Given the importance of reasoning about statistical inference and difficulties that students have with this type of reasoning, statistics educators and researchers have been exploring alternative approaches towards teaching statistical inference. Recent research suggests that students have some sound intuitions about data and these intuitions can be refined and nudged towards prescriptive theory of inferential reasoning. More of an informal and conceptual approach that build on the previous big ideas and make connection between foundational concepts is therefore favorable.

Recently, informal inferential reasoning has been the focus of research and discussion among researchers and educators in statistics education as it is seen as having a potential to help build fundamental concepts that underlie formal statistical inference. Many advocate that underlying concepts and skills of inference should be introduced early in the course or curriculum as they can help make the formal statistical inference more accessible (see published reaction of Garfield & Zieffler to).

==Three essential characteristics==

According to Statistical Reasoning, Thinking and Literacy forum, three essential principles to informal inference are:

1. generalizations (including predictions, parameter estimates, and conclusions) that go beyond describing the given data;
2. the use of data as evidence for those generalizations; and
3. conclusions that express a degree of uncertainty, whether or not quantified, accounting for the variability or uncertainty that is unavoidable when generalizing beyond the immediate data to a population or a process.
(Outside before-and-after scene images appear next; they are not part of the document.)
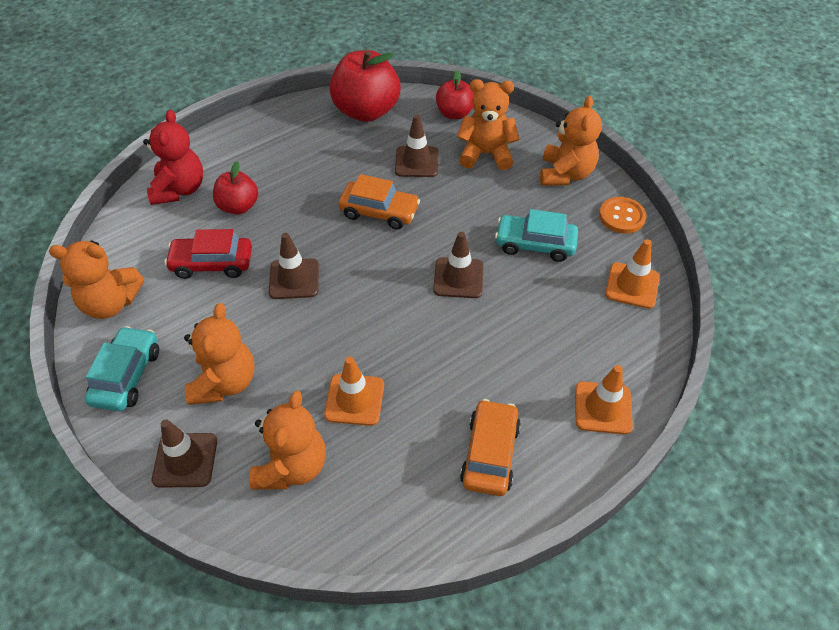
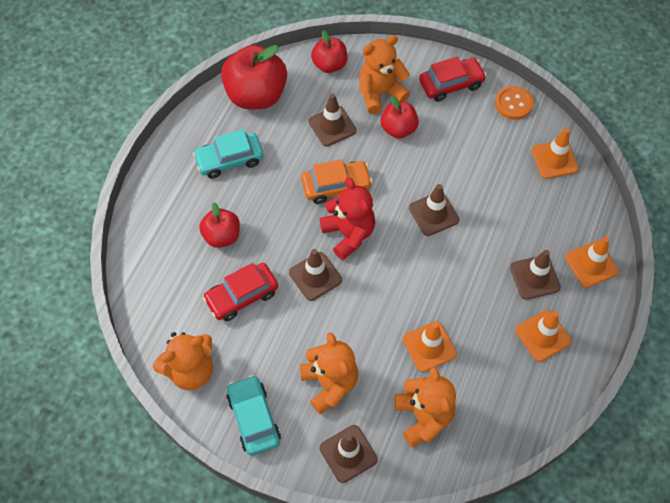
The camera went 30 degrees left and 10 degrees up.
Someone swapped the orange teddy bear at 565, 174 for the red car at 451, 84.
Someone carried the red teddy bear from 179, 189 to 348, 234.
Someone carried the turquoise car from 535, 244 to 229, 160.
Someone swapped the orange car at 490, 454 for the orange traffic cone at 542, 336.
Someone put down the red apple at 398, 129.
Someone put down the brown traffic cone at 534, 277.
==Core Statistical Ideas==
Informal inferential reasoning involved the following related ideas

- Properties of aggregates. This includes the ideas of distributions, signal (a stable component of population/process such as averages) and noise (a variable component of population/process such as the deviations of individual value around an average) and types of 'noise' or variability (measurement variability, natural variability, sampling variability).
- Sample size. Bigger samples are better because they provide a more accurate estimate of the population/process signals.
- Controlling for bias. The use of random sampling to be sure not to introduce bias in the sampling process and thus increase the chance that the sample we get is representative of the population
- Tendency. Distinguish between claims that are always true and that are often or sometimes true.
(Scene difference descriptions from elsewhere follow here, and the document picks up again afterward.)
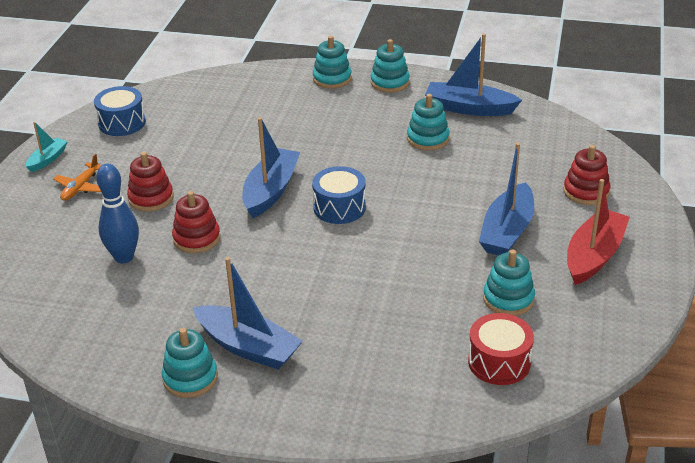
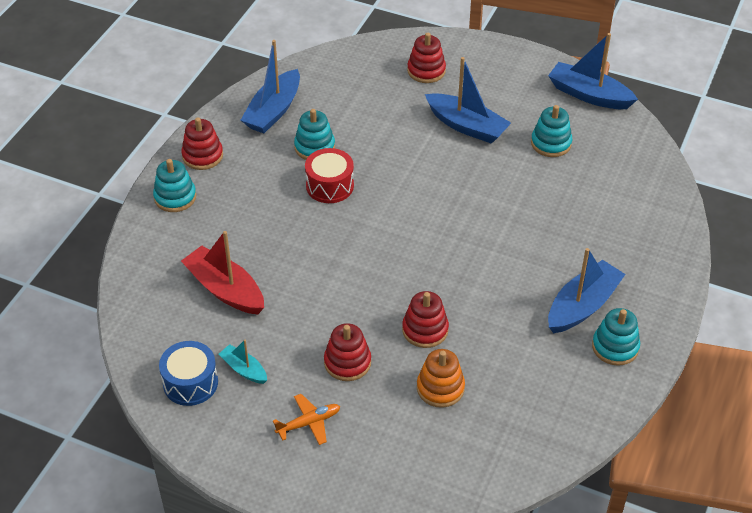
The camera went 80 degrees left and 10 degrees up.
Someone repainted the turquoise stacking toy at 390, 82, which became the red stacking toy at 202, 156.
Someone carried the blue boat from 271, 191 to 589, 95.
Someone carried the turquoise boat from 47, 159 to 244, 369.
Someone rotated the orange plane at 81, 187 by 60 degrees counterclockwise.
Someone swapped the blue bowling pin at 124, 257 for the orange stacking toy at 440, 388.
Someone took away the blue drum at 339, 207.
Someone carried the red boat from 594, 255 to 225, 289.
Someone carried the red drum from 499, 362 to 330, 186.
Bakker and Derry (2011) argue for using inferentialism as a philosophical foundation to develop informal inferential reasoning and therefore address three major challenges in statistics education--(1) avoiding students' inert knowledge (not being able to apply what they have learned to new problems), (2) avoiding atomistic approaches to teaching statistics, and (3) sequencing topics to create coherence in curriculum from a students' perspective.

==Tasks that Involve Informal Inferential Reasoning==
Zieffler et al. (2008) suggest three types of tasks that have been used in studies of students' informal inferential reasoning and its development.
1. Estimate and draw a graph of a population based on a sample
2. Compare two or more samples of data to infer whether there is a real difference between the populations from which they were sampled
3. Judge which of two competing models or statements is more likely to be true.

Tasks that involve "growing samples" are also fruitful for developing informal inferential reasoning

==Additional References==
- Gil, E., & Ben-Zvi, D. (2011). Explanations and context in the emergence of students’ informal inferential reasoning. Mathematical Thinking and Learning, 13, 87-108.
- Makar, K., & Rubin, A. (2009). A framework for thinking about informal statistical inference. Statistical Education Research Journal, 8(1), 82-105.
- Rossman, A. J. (2008). Reasoning about informal statistical inference: one statistician’s view. Statistical Education Research Journal, 7(2), 5-19.